Shashidhar (Shashi) Soppin is an completed Enterprise Architect and cloud transformation chief with over 24+ years of expertise spanning regulated industries and high-growth know-how environments. At present steering strategic initiatives as Lead Architect at Zeta’s CTO workplace, Shashidhar has helped in constructing and led world-class engineering groups, driving innovation in cloud, safety, and fintech domains. He has architected safe, scalable platforms—scaling consumer bases by 10x, enabling advanced integrations for main Financial institution’s migration to Zeta’s platforms, and pioneering Zero Belief frameworks that achieved excellent regulatory compliance. A results-driven govt and former DMTS at Wipro, Shashidhar holds 25+ granted patents and has delivered multi-million greenback enterprise offers throughout domains together with AI/ML. Famend as a broadcast creator (“Necessities of Deep Studying”), frequent trade speaker, and hands-on innovator, he combines technical experience with enterprise acumen, propelling organizations towards sturdy, future-ready cloud ecosystems and operational excellence. Previous to Wipro he labored in IBM-ISL as effectively.

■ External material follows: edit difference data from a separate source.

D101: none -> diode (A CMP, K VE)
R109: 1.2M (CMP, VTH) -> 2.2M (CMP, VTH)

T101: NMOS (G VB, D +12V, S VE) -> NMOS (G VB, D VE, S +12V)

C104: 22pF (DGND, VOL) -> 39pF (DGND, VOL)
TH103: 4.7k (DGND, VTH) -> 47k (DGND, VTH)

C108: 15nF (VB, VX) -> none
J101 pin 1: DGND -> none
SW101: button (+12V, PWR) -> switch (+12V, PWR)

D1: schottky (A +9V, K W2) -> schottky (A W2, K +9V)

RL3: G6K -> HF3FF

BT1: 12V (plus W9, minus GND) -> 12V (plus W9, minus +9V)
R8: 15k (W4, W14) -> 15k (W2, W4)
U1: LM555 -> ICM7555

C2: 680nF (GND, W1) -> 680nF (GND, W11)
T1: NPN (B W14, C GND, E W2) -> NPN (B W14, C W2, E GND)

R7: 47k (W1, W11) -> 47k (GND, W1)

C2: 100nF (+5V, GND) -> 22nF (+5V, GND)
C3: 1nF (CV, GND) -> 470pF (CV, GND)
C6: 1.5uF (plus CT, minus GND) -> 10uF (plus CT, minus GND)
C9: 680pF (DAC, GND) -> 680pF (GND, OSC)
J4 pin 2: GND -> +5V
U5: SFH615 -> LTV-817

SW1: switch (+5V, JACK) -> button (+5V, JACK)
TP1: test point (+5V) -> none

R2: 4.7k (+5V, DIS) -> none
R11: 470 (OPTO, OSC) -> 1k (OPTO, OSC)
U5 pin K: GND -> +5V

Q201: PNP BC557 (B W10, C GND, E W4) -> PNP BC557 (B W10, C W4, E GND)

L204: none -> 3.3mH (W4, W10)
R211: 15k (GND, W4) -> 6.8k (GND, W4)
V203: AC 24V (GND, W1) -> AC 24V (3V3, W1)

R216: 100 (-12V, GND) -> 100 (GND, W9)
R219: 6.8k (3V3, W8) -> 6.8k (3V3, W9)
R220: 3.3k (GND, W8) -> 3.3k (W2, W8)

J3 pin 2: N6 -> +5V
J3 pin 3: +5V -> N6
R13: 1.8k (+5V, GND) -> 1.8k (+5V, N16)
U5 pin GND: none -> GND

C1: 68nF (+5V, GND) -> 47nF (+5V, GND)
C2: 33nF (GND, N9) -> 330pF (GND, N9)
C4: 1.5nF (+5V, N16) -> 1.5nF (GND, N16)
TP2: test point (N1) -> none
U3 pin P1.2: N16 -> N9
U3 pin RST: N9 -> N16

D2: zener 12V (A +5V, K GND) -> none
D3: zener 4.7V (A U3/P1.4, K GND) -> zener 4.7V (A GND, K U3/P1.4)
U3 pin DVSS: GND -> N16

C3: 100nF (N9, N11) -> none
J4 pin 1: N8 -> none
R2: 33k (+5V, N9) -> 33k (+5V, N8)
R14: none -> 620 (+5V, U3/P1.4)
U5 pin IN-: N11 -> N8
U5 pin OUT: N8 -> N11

Anchal Kansal is a Lead Web site Reliability Engineer at Zeta, the place she has spent the previous 4 years constructing and scaling dependable, high-performance methods. With deep experience in OpenSearch, observability platforms, and large-scale infrastructure, she focuses on making certain uptime, efficiency, and operational effectivity. Anchal is enthusiastic about fixing advanced reliability challenges and sharing sensible insights with the engineering group.
Manochandra (Mano) is the Web site Reliability Engineering (SRE) knowledgeable at Zeta, specializing in knowledge management-oriented methods. With a deep understanding of large-scale distributed architectures, he has intensive expertise designing, deploying, and sustaining resilient, production-grade OpenSearch methods. Mano is thought for his proactive method in optimizing infrastructure reliability and efficiency, in addition to his capability to troubleshoot advanced operational challenges. His experience spans implementing automation, monitoring, and incident administration greatest practices, making him a go-to useful resource for making certain service availability and scalability at Zeta.
Hitesh Subnani is a FSI Options Architect at AWS India, the place he works with clients to design and construct architectures that ship enterprise worth. He focuses on complete observability and analytics methods, enabling organizations to realize deep insights from operational knowledge. With experience in search and analytics applied sciences, Hitesh focuses on scalable monitoring methods, real-time dashboards, and compliance-driven architectures for AWS clients within the monetary sector.
Tarun Chakraborty is a Sr. Technical Account Supervisor (TAM) at AWS India, the place he companions with main banks and fintech organizations to speed up their cloud transformation journeys. With over 15 years of expertise in know-how and monetary providers, he serves as a trusted advisor serving to clients leverage AWS’s complete suite of providers to drive innovation and obtain their enterprise aims.